With this, the grand old party will now lead two of the eight DRSCs in the RS. Congress’ Jairam Ramesh already leads the DRSC on science and technology, environment and forests. The House panel on commerce will be added to this kitty and Congress will have to nominate its MP to lead it. At present, the House panel on commerce is headed by YSRCP MP V Vijayasai Reddy.
In the Lok Sabha, Congress is expected to get chairmanship of the DRSC on chemicals and fertilisers in place of the House panel on information technology and communications, of which Shashi Tharoor is currently the chairman.
Aside from the DRSCs, the party will continue to lead the Public Accounts Committee as well as the parliamentary committee on subordinate legislation.
There are a total of 24 department-related parliamentary standing committees which are reconstituted every year. Chairpersons of eight committees are appointed by the RS chairman and 16 DRSCs come under the purview of the LS Speaker. Every panel comprises 21 members drawn from LS and 10 from the RS.
While the Rules of Procedures of both Houses are silent on an established procedure for which political party shall lead a DRSC or another parliamentary committee in Parliament, the distribution of chairmanship between parties has been governed by well-established conventions, accepted by consensus, that at least a few DRSCs – including the now disputed DRSC on home affairs – will be led by the opposition notwithstanding their numbers.

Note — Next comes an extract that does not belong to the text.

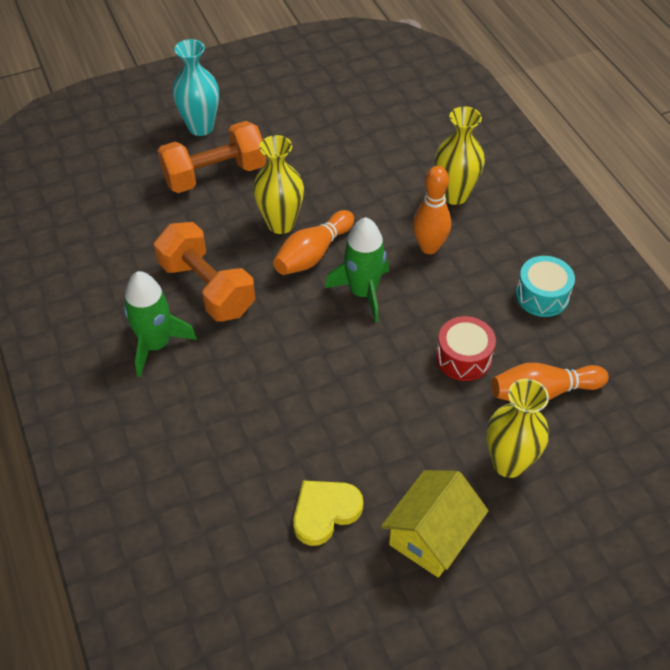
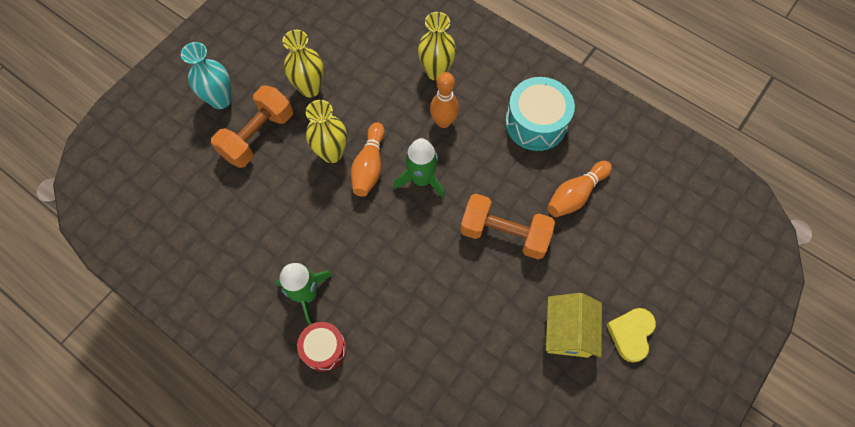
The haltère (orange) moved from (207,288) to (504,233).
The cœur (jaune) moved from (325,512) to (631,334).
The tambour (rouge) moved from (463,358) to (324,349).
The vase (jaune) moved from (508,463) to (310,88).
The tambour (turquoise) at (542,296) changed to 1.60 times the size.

Government sources, however, made it clear that there will be no “re-think” over the proposed rejig of the committees, and that the decision to withdraw Congress’ leadership of the DRSC on home affairs in the RS and IT and communications in Lok Sabha is being done “as per the existing strength of the parties” and in light of Congress’s numbers in RS coming down since 2019.
In 2019, when Congress was asked to helm the DRSC on home affairs, its strength in the RS was 52, a number that has since depleted to 31.